Monitoring tech also facilitates better communication between patients, caregivers, and clinicians. Patients have an easy way to alert their care team to pressing needs.
Ponder-Stansel also believes that by 2030, we will see more tech-enabled companies manage seriously ill patients under full-risk arrangements rather than referring them to hospice.
“You will see those who can take on risk become bigger and work in a larger geographic area,” she said. “I think you will see those (providers) that can't do that and don't have any upstream services being moved much more to providing care in the very end of life.”
Interoperability and Data Exchange
Hospices will also rely more heavily on seamless data exchange with other healthcare entities like hospitals and primary care physicians. Access to comprehensive medical records (EMRs) from across the care continuum is invaluable in crafting appropriate care plans.
Integrations with EMR systems will allow hospices visibility into emergency department visits and specialist appointments. This data paints a fuller picture of the patient's health status and trajectory.
Well-designed patient navigation platforms similarly centralize patient data from disparate sources for care coordinators. Such hospice CRM systems will help drive more informed clinical decision-making in the future, Ponder-Stansel said.
The Future of Hospice Payment Models
According to Ponder-Stansel, the hospice Medicare benefit structure has not meaningfully changed since its inception in 1983. However, CMS and Medicare Advantage plans increasingly scrutinize hospice spending and outcomes.
MA plans and other at-risk payers question the value of extended hospice stays, like 120+ days at $200/day, especially for diagnoses like dementia that involve minimal acute care utilization. Despite NORC research showing overall Medicare savings with hospice enrollment, payers want more accountability for outcomes.
CMS is concerned about hospice spending outside the per diem payment, such as medications and durable medical equipment. Requiring capitated payments or bundled rates can help alleviate this, but smaller hospices would likely find it challenging to take on full financial risk or manage capitated payments.
Ponder-Stansel said one potential model is bifurcating the payment system. Providers able to manage risk could elect capitation, while others would remain fee-for-service with reduced rates or utilization management. MA plans are increasingly managing seriously ill patients with their own or contracted palliative care services and only engaging hospice for very end-of-life care.
Hospice may migrate to just a final few weeks of “brink of death” care. Meanwhile, MA plans and serious illness management companies handle earlier palliative services under value-based arrangements.
Modernizing the hospice benefit could help by better accommodating caregiver needs, focusing on medical necessity over prognosis, and tying payment to quality metrics and cost outcomes. However, CMS currently prioritizes auditing hospices rather than updating the payment model.
“Medicare Advantage plans are expanding special needs plan options, so more patients who could have gone to hospice will stay in these provider networks,” she added.

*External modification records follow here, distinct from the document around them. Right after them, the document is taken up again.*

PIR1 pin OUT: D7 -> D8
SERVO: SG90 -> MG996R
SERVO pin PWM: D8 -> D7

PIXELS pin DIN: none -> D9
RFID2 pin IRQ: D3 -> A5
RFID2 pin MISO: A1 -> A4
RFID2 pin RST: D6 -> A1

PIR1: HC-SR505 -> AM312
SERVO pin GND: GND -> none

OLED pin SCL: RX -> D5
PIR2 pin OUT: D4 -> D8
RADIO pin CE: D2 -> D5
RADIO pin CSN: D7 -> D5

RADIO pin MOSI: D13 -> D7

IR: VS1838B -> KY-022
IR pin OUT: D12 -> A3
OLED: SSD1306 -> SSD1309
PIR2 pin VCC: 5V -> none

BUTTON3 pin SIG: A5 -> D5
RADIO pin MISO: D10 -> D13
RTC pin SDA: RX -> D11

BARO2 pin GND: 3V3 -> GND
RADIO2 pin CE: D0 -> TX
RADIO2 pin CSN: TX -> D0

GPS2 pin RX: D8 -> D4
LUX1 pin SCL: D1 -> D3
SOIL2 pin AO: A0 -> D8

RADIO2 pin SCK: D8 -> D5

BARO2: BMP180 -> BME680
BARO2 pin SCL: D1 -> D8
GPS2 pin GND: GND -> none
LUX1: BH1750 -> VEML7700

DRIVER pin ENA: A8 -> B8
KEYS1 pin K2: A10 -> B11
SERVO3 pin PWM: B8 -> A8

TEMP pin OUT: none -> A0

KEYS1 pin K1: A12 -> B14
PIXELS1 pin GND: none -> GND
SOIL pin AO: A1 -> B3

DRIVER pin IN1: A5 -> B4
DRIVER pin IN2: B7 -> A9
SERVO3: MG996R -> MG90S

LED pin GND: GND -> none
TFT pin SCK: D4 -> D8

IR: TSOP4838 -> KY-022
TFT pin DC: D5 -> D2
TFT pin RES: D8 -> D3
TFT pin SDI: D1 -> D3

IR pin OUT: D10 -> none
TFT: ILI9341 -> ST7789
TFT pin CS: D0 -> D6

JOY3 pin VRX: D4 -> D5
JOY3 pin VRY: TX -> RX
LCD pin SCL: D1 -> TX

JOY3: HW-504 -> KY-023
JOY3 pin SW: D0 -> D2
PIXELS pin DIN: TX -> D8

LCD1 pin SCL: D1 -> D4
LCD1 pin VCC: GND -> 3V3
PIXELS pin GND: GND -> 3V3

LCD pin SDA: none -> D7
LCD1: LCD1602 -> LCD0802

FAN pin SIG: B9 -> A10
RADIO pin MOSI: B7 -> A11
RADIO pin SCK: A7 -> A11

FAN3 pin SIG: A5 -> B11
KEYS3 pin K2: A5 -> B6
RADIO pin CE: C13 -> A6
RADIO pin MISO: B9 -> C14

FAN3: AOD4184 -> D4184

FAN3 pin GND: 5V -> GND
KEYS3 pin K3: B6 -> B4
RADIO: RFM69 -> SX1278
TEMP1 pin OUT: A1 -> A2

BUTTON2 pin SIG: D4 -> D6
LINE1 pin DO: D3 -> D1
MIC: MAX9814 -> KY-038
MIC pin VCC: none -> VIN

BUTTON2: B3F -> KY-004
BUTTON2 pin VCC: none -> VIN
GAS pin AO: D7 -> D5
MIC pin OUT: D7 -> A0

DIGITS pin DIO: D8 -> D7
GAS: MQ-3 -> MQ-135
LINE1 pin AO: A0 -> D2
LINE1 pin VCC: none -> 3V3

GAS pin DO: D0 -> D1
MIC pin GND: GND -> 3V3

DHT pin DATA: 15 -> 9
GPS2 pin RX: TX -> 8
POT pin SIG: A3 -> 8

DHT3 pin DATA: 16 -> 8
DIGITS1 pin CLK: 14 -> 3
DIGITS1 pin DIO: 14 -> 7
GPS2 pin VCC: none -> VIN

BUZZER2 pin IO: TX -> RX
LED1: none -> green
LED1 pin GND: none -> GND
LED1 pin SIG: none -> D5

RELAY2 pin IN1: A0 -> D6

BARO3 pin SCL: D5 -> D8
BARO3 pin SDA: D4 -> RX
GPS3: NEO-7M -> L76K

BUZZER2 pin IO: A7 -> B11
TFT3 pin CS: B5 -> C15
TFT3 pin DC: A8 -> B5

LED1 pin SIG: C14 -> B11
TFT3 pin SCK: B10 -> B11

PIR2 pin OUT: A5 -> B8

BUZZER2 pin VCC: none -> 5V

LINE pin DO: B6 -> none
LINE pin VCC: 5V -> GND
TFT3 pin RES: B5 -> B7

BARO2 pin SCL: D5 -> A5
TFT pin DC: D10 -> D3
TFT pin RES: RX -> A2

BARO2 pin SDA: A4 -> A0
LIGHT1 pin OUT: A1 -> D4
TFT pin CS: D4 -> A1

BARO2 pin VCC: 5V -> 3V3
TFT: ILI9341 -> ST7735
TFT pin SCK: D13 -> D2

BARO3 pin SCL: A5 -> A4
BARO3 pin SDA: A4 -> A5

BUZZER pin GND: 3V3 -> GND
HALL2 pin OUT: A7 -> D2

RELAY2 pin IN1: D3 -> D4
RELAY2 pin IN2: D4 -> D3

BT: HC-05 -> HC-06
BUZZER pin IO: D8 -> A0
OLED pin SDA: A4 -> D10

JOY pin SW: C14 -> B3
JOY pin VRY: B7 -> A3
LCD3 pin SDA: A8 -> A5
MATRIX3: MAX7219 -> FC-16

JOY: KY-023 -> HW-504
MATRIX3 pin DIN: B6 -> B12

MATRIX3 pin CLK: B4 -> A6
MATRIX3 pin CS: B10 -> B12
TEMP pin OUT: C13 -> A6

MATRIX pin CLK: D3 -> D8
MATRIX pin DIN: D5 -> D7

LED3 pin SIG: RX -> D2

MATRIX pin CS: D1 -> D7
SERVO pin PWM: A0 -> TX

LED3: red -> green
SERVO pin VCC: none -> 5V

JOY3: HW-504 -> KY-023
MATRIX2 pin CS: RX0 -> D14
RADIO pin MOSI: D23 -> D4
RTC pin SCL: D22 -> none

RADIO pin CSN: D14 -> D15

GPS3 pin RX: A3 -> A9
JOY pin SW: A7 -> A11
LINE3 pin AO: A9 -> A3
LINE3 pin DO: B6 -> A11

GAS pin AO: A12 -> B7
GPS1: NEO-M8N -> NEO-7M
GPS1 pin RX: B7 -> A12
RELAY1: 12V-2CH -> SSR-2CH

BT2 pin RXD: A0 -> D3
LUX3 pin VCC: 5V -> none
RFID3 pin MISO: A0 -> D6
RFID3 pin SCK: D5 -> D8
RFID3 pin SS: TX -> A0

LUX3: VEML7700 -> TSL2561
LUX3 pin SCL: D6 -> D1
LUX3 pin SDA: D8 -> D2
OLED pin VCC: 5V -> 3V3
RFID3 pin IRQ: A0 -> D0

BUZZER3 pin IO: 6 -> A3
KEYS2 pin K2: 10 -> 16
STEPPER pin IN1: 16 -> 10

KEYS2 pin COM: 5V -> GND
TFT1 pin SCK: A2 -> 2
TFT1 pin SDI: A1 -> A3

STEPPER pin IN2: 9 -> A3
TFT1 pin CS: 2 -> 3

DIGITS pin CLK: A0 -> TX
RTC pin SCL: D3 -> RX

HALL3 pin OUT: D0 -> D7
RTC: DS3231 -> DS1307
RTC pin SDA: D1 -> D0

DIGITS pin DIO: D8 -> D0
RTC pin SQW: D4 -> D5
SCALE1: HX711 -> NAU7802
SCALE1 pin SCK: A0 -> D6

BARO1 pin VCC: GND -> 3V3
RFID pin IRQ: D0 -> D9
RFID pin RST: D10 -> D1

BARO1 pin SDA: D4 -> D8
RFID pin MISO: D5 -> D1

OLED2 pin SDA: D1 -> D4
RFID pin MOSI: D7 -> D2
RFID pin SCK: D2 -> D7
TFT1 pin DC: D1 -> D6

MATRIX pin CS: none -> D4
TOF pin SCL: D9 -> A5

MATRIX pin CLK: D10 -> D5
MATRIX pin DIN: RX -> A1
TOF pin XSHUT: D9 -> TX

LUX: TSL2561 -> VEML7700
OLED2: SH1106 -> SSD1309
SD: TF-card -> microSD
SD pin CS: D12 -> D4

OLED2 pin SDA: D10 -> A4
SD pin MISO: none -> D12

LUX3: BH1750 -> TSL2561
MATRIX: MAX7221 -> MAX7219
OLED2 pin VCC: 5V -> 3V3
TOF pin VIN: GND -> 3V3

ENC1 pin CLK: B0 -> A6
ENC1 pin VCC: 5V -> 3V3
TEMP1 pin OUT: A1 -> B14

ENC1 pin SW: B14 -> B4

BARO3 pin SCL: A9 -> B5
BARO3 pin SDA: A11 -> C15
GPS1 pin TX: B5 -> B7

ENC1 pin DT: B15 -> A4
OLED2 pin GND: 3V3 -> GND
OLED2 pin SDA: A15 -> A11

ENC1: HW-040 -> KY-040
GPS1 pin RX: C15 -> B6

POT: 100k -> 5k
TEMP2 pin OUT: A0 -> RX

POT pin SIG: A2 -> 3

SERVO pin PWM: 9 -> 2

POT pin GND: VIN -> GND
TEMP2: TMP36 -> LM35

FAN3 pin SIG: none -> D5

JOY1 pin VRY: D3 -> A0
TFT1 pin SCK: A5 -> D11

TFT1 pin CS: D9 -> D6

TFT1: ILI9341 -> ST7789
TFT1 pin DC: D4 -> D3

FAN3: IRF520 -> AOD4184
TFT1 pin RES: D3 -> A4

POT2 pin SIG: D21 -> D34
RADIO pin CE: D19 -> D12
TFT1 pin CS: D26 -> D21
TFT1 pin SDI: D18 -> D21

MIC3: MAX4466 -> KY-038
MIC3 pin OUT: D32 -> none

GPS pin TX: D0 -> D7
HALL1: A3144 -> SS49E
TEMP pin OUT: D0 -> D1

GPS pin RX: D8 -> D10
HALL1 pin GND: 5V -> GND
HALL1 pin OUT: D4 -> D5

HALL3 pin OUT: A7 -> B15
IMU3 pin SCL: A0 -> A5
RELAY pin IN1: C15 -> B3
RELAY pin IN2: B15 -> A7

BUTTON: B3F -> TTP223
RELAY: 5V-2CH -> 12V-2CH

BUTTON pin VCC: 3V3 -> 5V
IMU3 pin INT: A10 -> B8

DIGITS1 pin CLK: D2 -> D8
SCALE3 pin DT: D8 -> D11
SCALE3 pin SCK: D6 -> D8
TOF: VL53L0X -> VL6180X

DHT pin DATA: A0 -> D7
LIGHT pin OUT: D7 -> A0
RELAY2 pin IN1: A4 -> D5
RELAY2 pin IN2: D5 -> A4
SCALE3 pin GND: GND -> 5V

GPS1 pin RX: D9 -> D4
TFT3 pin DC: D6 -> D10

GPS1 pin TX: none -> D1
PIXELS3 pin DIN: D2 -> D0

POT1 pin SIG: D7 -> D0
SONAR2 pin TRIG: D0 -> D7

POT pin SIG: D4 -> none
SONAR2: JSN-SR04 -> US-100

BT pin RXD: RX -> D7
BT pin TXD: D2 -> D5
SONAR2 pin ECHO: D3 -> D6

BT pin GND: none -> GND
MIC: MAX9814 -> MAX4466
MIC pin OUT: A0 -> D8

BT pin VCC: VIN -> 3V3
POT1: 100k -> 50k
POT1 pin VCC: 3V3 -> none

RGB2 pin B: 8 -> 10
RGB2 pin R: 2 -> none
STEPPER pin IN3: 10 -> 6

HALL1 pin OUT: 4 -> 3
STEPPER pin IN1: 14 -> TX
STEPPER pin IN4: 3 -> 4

“Insurers and large serious illness management companies are increasingly acquiring hospices, making hospice an option within broader care networks rather than the default community provider.”
As serious illness care models demonstrate outcomes, pressure will build to modernize the hospice benefit structure. More value-based purchasing and accountability measures will cause consolidation, with underperforming hospices closing.
“That is, unless providers adapt,” Ponder-Stansel said.
The remaining hospices will affiliate with larger systems and face higher standards. Overall, the increased availability of alternative models to enable serious illness care will disrupt traditional hospice care delivery, she said.